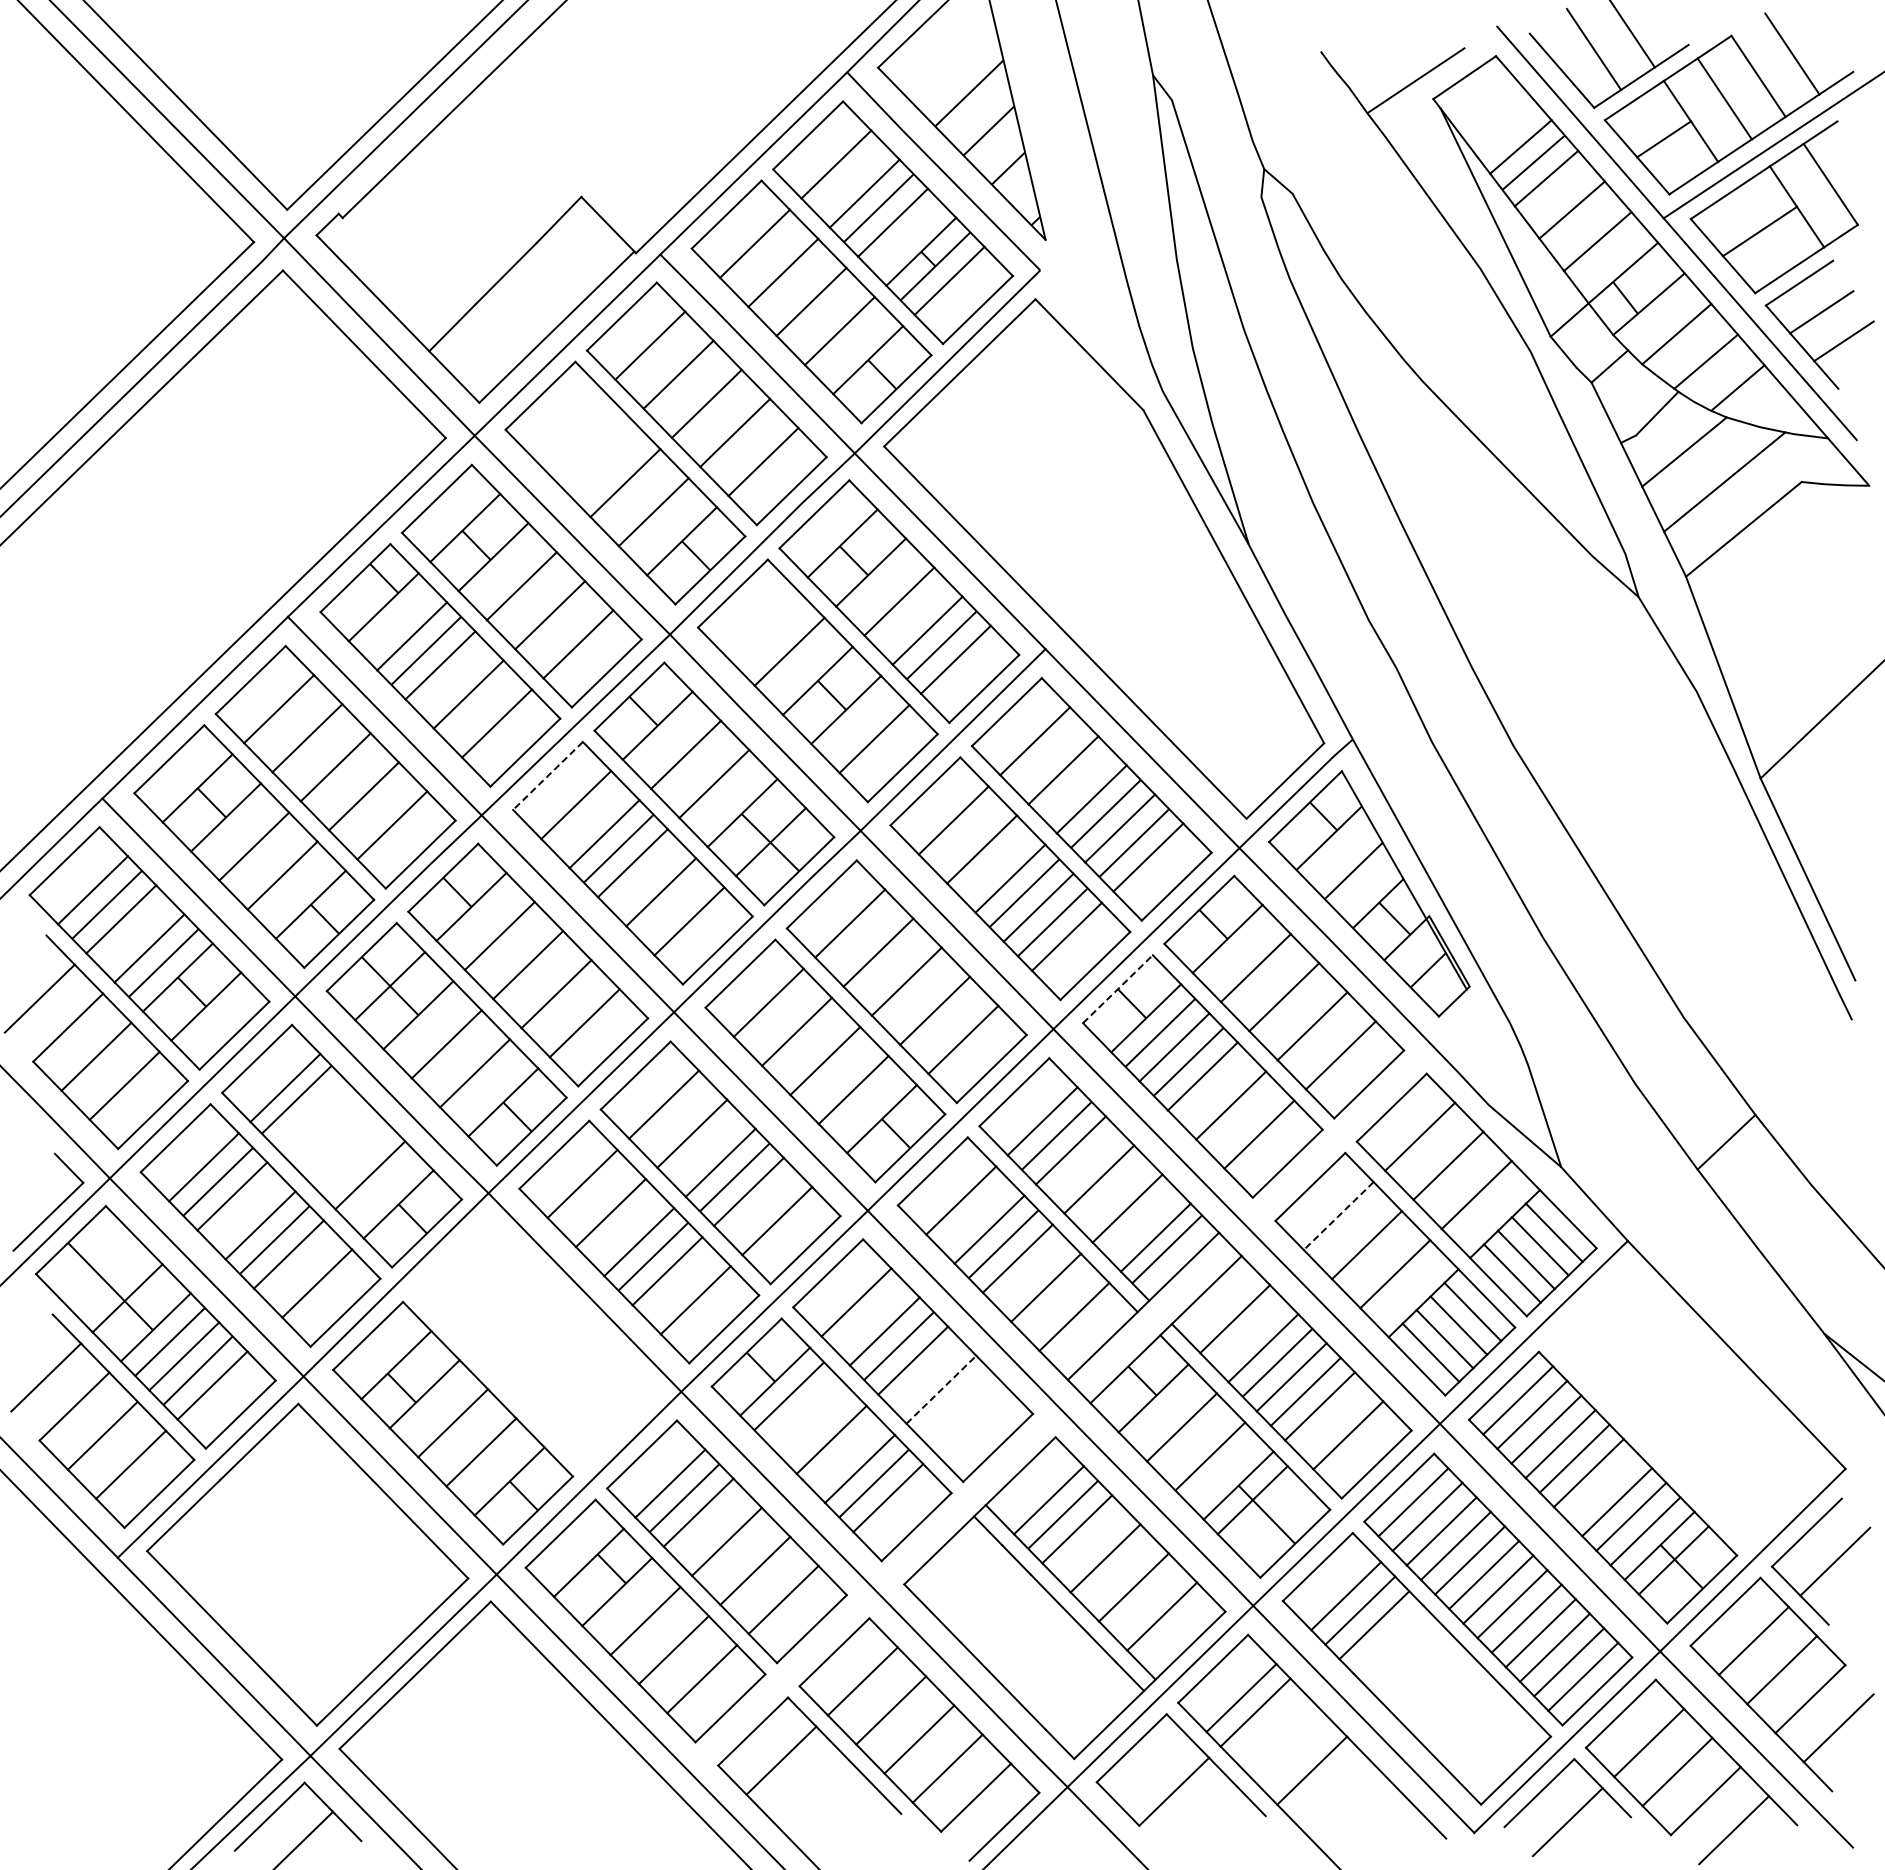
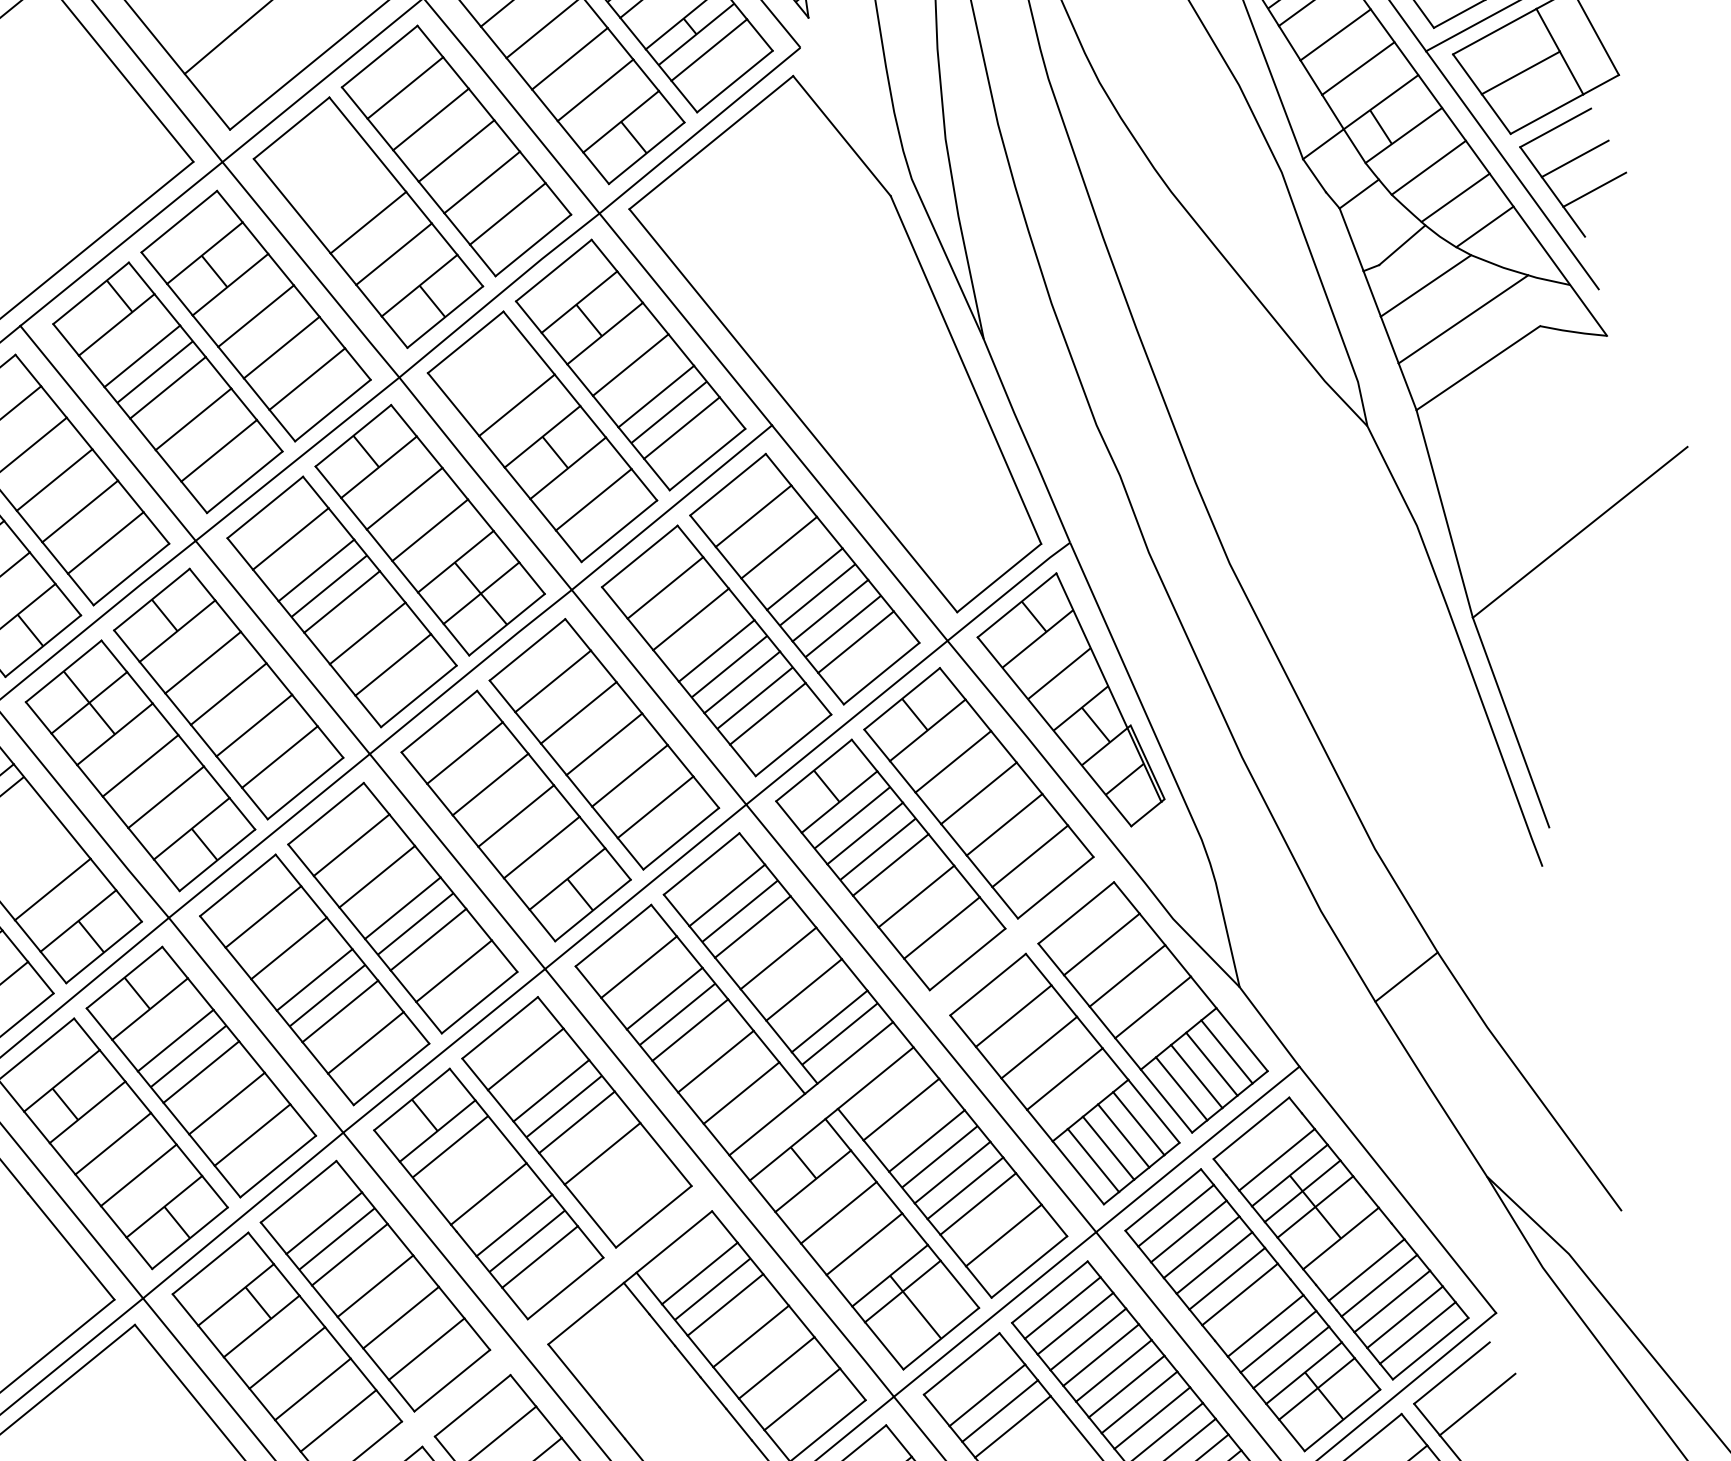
line: (548, 775) -> (265, 507), dashed -> solid
line: (1117, 989) -> (813, 770), dashed -> solid
line: (1338, 1216) -> (1013, 1016), dashed -> solid
part: (534, 1343) -> (201, 1071), added
line: (941, 1389) -> (602, 1153), dashed -> solid
part: (1684, 1408) -> (1341, 1238), added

* * * * * * * * *

When the word "added" appears in a line of the listing, copy that line.

RESPONSE TO THE TASK
part: (534, 1343) -> (201, 1071), added
part: (1684, 1408) -> (1341, 1238), added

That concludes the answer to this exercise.